Having established the means by which sound charges and changes the emotional experience of image and narrative, the essay then takes advantage of the opportunities afforded by eye tracking technology to consider more deeply the effects of sound beyond affect. Part II: “Sound, Eyes & Attention” draws on results from an ETMI Research Group study. It examines data collected from six participants watching Monsters Inc. under two conditions – sound on and sound off. By so doing, it considers how audio shifts the traditional balance between volitional (top down) and reactive (bottom up) attention. Through the exploration of the data collected, it demonstrates how contemporary sound film under silent conditions draws the eye to low-level, salient stimuli when a scene is assessed. These findings speak to sound’s capacity to immerse the audience in the world of the film, rather than being distracted in its absence by movement, light, and colour. Through audiovision, decoding the image is no longer a series of knee-jerk reactions. Viewers “view” differently. Rather than the established understanding, where sound design is considered an instrument for generating the perception of image’s authenticity or music is used to synchronize group emotions, this research demonstrates sound’s capacity to actively shift our focus and change the methods by which we engage with what’s on screen.

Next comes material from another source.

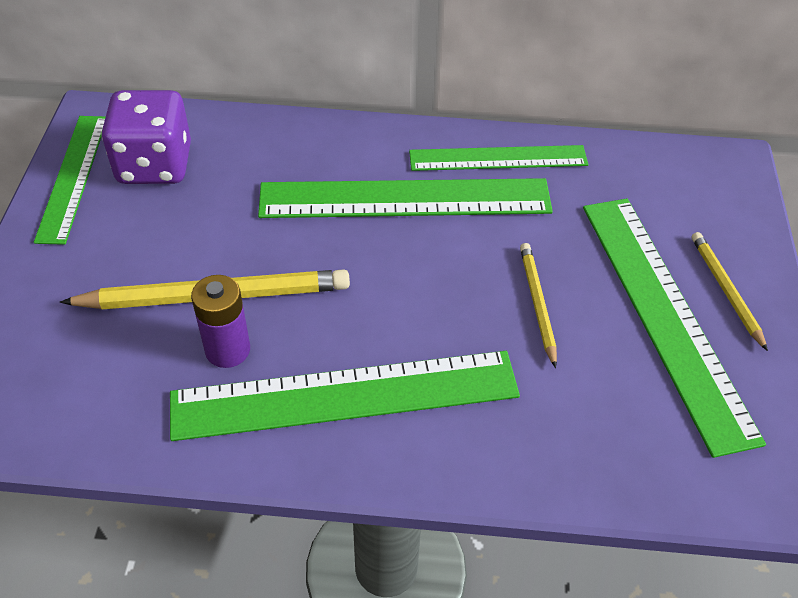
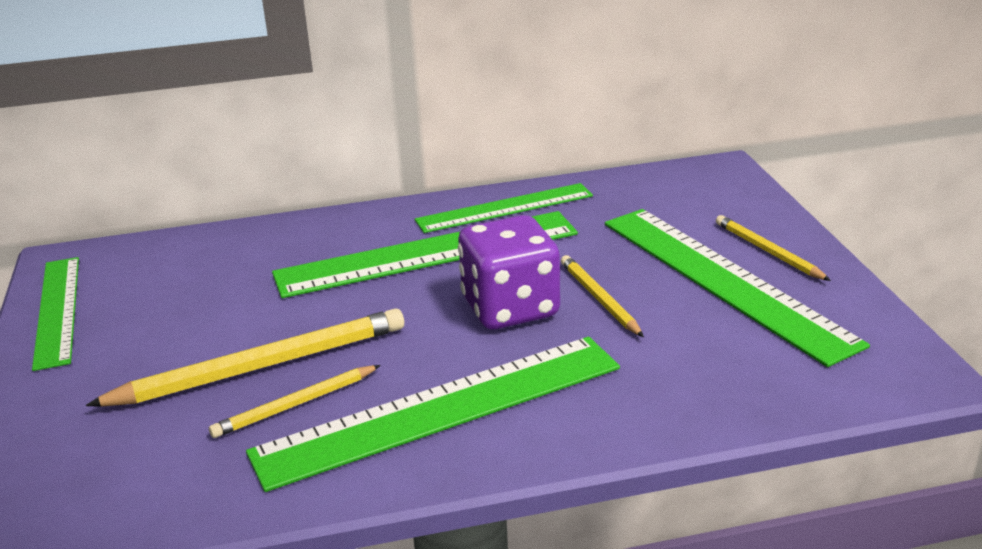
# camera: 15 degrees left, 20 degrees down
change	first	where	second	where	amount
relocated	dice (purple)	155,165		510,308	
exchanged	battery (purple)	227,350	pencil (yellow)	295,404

For the first section, the video essay format provides an ideal opportunity to present the cinematic audiovisual relationships under discussion. Beyond mere outlines, these principles can be actively demonstrated. Examples are played with and without sound, radical recontextualisations and juxtapositions are constructed, and scenes from very different films are sutured together with audio as ideas are being explored. In the second section, examples of the footage from the eye tracking tests exploit a different advantage of the format, and data is presented as a temporal experience. In so doing, it allows for more dynamic and, at times, playful graphic analysis as a means to present what could otherwise be a series of dry stills. What interests me most is the extent to which this format allows for a shift in tone from a standard journal article. Sadly, in print, there is limited capacity to augment academic writing with violence and stupidity. The possibility for academic rigor to coexist with devices from popular entertainment, to inform and engage beyond the limits of an academic cohort, is possibly the most exiting potential of the form.